Mendengar pertanyaan gadis di depannya, Rick memasukan arloji peraknya.

"Miss Wednesday, aku sudah memastikan dengan benar, informasi yang sebelumnya aku terima adalah benar, dan hutan kabut Elden ini benar benar memiliki hutan magis yang tersembunyi di dalamnya, tapi untuk bunganya sendiri aku kurang yakin apakah sudah tumbuh". jawab Rick menanggapi pertanyaan Miss Wednesday di depannya.

"Bagus, mari kita masuk, panggil mereka untuk bersiap" kata Wednesday sembari memainkan kipas di tangannya sambil menatap ke hutan berkabut dari balik jendela.

"Baiklah Miss Wednesday" jawab Rick.

Rick membukakan pintu kereta kuda, dia turun dengan menginjak rumput hijau segar dan membantu Miss Wednesday turun dari kereta kuda layaknya tuan putri.

"Tunggu sebentar.."

Rick meninggalkan Miss Wednesday dan berjalan ke kereta lain yang ada di depannya

Rick berjalan mendekatinya dengan tatapan seriusnya.

"Turun! Ini sudah waktunya"

"Baiklah kami akan bersiap" kata suara dari dalam kereta kuda itu.

Setelah beberapa saat pintu kereta kuda terbuka, dari dalamnya keluar dua orang pria yang mengenakan topi panjang berwarna hitam dengan mantel abu abu panjang dan dasi hitam, yang satu memiliki pedang di pinggangnya sementara yang lain memiliki revolver di tangan kanannya.

"Ayo" kata salah satu dari mereka yang turun dari kereta kuda.

Rick kembali ke tempat Wednesday bersama kedua orang bermantel abu abu di belakangnya, dia mengambil tiga lentera yang sudah dia siapkan di kereta kudanya dan memberikannya dua lentera kepada kedua orang di belakangnya.

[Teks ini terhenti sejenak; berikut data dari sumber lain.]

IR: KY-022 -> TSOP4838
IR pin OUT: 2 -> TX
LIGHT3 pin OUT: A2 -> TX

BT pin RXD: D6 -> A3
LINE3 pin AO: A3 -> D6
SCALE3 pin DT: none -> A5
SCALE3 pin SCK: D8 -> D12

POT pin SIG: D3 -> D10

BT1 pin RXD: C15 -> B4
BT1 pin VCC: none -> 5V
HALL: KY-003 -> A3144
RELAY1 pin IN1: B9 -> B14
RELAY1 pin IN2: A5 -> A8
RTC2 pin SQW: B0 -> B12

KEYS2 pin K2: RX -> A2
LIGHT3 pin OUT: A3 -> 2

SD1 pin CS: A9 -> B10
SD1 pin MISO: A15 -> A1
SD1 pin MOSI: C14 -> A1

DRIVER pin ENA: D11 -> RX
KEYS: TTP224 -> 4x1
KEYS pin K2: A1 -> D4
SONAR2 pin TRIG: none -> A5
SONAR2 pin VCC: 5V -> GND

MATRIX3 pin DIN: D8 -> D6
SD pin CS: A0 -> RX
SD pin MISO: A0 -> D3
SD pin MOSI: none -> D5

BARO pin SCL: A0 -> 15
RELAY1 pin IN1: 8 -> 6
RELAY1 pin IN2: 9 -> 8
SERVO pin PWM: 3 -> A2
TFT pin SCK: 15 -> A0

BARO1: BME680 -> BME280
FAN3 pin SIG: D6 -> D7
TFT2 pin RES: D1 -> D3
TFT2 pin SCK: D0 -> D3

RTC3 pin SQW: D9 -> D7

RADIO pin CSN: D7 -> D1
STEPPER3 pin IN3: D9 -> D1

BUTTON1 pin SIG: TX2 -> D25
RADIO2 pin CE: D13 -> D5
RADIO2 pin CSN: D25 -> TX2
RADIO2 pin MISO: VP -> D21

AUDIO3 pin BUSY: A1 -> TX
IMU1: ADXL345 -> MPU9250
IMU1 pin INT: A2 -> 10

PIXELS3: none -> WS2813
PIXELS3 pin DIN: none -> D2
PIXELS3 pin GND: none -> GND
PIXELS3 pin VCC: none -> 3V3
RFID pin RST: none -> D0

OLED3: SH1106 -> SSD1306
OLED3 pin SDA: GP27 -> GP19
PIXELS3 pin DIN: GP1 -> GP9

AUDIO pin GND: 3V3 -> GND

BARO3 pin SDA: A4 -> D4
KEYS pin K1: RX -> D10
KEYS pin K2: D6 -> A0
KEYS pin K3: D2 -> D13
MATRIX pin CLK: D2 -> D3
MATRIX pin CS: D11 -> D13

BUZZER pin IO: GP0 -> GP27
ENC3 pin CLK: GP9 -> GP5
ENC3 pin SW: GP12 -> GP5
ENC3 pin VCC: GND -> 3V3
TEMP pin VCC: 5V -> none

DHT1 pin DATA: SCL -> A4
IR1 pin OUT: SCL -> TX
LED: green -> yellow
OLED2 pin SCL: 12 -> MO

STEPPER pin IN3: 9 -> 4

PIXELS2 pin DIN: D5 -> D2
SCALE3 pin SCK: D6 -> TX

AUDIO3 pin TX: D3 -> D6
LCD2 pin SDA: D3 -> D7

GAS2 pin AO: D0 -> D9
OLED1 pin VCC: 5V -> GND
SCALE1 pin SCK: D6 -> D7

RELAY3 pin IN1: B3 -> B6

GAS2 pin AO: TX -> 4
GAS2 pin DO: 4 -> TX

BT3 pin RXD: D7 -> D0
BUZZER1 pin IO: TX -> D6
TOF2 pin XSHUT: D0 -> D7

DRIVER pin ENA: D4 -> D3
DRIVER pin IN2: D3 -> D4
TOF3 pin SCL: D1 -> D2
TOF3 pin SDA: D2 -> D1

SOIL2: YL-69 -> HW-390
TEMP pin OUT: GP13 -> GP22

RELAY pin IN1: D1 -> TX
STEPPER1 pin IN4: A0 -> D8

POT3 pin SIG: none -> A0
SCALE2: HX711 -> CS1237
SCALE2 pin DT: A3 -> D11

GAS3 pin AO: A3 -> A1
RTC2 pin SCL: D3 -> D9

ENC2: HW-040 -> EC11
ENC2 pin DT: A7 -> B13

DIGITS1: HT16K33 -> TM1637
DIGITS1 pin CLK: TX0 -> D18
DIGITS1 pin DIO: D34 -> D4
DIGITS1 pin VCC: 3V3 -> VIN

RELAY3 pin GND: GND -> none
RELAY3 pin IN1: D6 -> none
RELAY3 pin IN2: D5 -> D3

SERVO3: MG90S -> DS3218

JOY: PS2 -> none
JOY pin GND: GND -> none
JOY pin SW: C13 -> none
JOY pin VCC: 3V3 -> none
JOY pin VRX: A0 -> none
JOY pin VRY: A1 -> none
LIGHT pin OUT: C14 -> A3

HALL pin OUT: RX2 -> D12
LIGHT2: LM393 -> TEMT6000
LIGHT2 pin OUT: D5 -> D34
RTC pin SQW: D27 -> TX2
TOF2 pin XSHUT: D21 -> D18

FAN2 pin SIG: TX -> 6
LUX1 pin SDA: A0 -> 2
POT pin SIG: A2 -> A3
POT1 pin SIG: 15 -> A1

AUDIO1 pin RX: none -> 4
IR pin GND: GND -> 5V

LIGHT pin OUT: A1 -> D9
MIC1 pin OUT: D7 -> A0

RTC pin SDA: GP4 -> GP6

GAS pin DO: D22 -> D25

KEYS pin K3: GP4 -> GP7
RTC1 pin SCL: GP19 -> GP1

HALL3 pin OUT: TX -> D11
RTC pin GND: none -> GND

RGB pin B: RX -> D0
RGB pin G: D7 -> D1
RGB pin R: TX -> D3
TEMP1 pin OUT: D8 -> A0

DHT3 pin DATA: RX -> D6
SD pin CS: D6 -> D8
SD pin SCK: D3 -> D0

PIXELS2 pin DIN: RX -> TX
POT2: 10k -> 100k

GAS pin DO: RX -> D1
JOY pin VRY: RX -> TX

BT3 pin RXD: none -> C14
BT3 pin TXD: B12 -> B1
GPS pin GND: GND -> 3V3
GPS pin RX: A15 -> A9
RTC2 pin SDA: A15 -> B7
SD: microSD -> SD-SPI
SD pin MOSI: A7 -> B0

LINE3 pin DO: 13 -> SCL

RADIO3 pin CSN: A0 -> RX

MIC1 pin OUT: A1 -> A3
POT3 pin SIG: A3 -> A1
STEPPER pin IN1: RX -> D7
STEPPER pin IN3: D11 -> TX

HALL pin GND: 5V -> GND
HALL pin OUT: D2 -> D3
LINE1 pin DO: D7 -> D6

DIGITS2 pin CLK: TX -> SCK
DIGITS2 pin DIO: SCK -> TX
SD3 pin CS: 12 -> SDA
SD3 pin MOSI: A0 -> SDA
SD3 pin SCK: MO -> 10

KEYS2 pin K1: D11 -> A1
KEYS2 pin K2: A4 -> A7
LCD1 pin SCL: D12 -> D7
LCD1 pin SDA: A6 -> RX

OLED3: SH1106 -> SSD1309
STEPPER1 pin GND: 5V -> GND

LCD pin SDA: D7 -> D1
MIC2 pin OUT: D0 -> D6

"Miss Wednesday, kita hanya bisa menjelajahi area ini sebelum matahari terbit atau..."

"Tentu" kata Wednesday memotong ucapan Rick.

Wednesday melebarkan kipas lipat bermotifnya dan berjalan memasuki hutan berkabut dengan ketiga pria yang mengikutinya dari belakang.

Tap...

Mereka terus berjalan masuk seolah tertelan kabut abu abu yang menutupi hutan, di kejauhan sebuah cahaya kuning terlihat sesaat setelah mereka memasuki hutan berkabut.

Dari sekitar cahaya kuning itu tiba tiba muncul siluet seorang pria yang tengah terduduk di depan cahaya kuning itu.